With the energy supply in danger, the engineers determined they had two main choices, Effertz says: They might fly Lucy as-is, and change the span of the mission. Or, they might keep tugging on the lanyard.

If the team made a decision to keep carefully the solar array partly furled, Levison says, the science team could have likely had to choose a fresh, less power-hungry trajectory for the spacecraft. And that could mean not likely to the band of eight, hand-selected Trojan asteroids.

Instead, he says, the spacecraft would travel a shorter distance to three small Trojans. Levison doesnt mince words about this alternative plan, saying those asteroids are significantly less interesting, scientifically.

Thats as the original trajectory took Lucy by way of a richly diverse band of asteroids. They range in proportions and in color from gray to red, and so are close together, allowing for the spacecraft to review many in a single trip. Its their diversity that piqued Levison among others interests, since it likely implies that these asteroids formed in far-flung regions of the solar system. Some probably hail from the outer solar system.

Levison loves to call the Trojan asteroids fossils, and also named the mission Lucy following the famous hominin fossil which has contributed significant insights to your current knowledge of early human ancestors. This mission, he explains, aims to answer questions about our origins in different ways.

Planets dont form, if youll excuse the pun, in vacuum pressure, Levison says. Planetary systems form within an ecosystem where in fact the growing planets are competing for food, theyre knocking one another around gravitationally, they maneuver around. The Trojan asteroids are remnants of the first elements of that evolutionary process and for that reason windows into our planetary origins.

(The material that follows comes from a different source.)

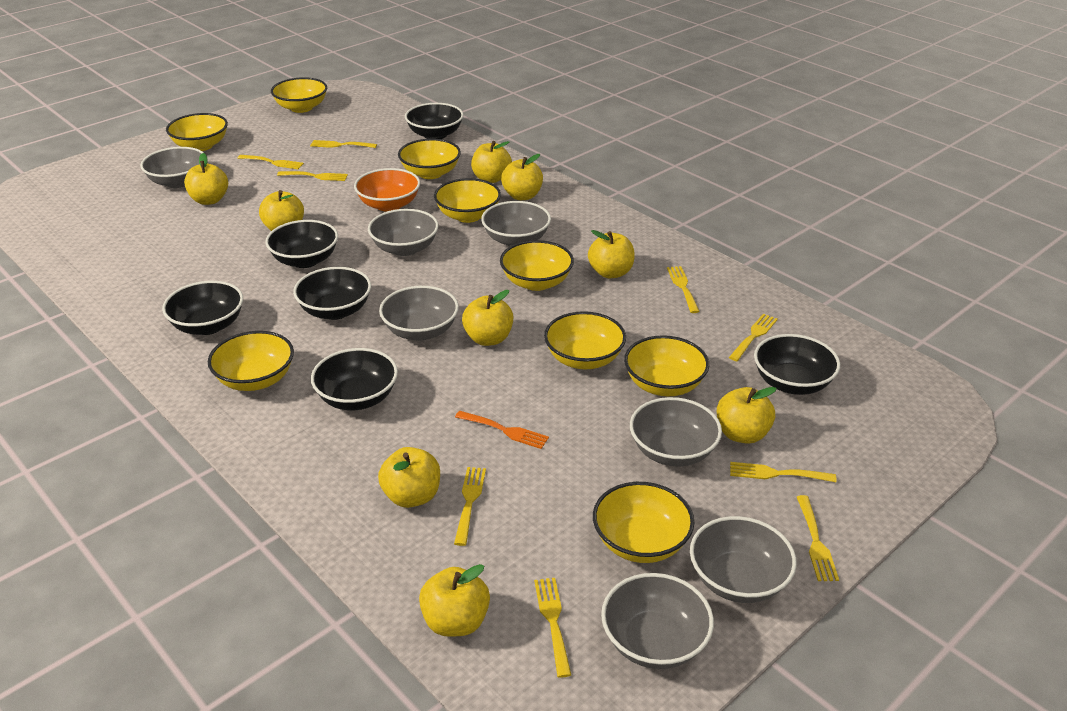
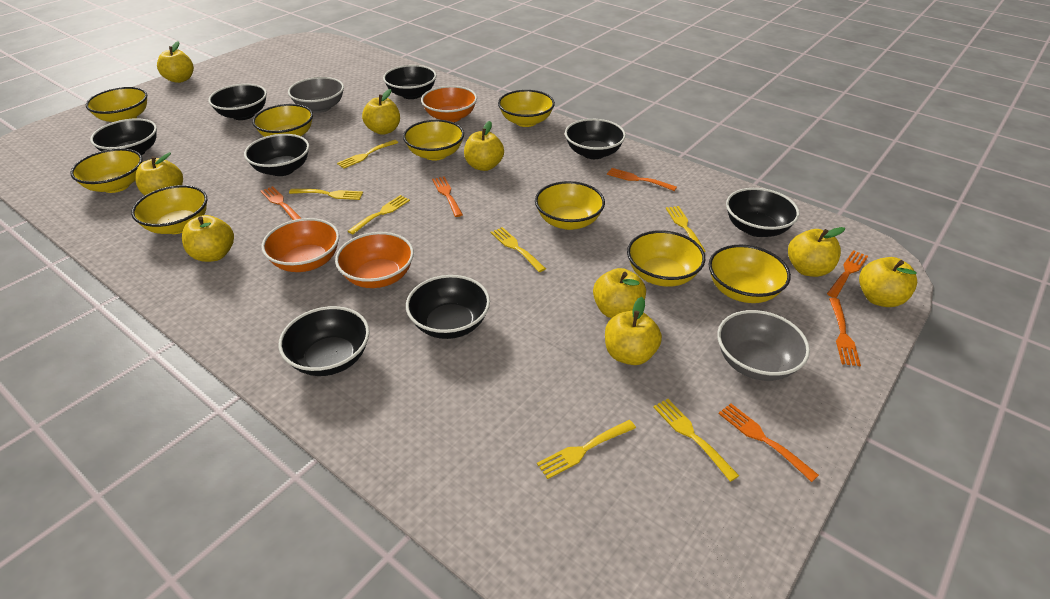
black bowl: 6 -> 8
grey bowl: 7 -> 2
orange bowl: 1 -> 3
orange fork: 1 -> 6
yellow fork: 9 -> 7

[Related: A rare gas is leaking from Earths core. Can it be a clue to the planets creation?]

Therefore the team decided the initial trajectory for the Lucy space mission was worth rescuing and devised an idea to yank the lanyard a little harder so that they can fully deploy the snagged solar array. The spacecraft had a backup motor included in its system in the event the principal motor to pull the lanyard failed.

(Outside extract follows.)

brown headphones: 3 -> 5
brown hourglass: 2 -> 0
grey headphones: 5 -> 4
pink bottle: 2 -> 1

We hardly ever really designed both motors to perform simultaneously. But we discovered that there was ways to tell the spacecraft to accomplish it anyway, Effertz says. Using both motors simultaneously gives it more torque, or pulling power, he explains. Although this maneuver doesnt detangle the snarled lanyard, it could find yourself more of the lanyard onto the spool on the tangle, pulling the array open and holding tension at risk.

The team estimates that Lucys troubled solar array is currently nearly fully open, though it isnt secured set up with the latch. That configuration appears to be generating enough capacity to get Lucy to its original target Trojans.

The engineers remain considering pulling further on the lanyard in the hopes to getting it to latch. But you can find risks associated, Effertz says. The tangle would increase and bigger, that could rub contrary to the spacecraft and that may cause new problems. They will have time and energy to decide, however, as Lucy happens to be flying by way of a region where in fact the team cant utilize the crafts antenna to download the required data, Effertz says. So any more tweaks will need to wait until around November.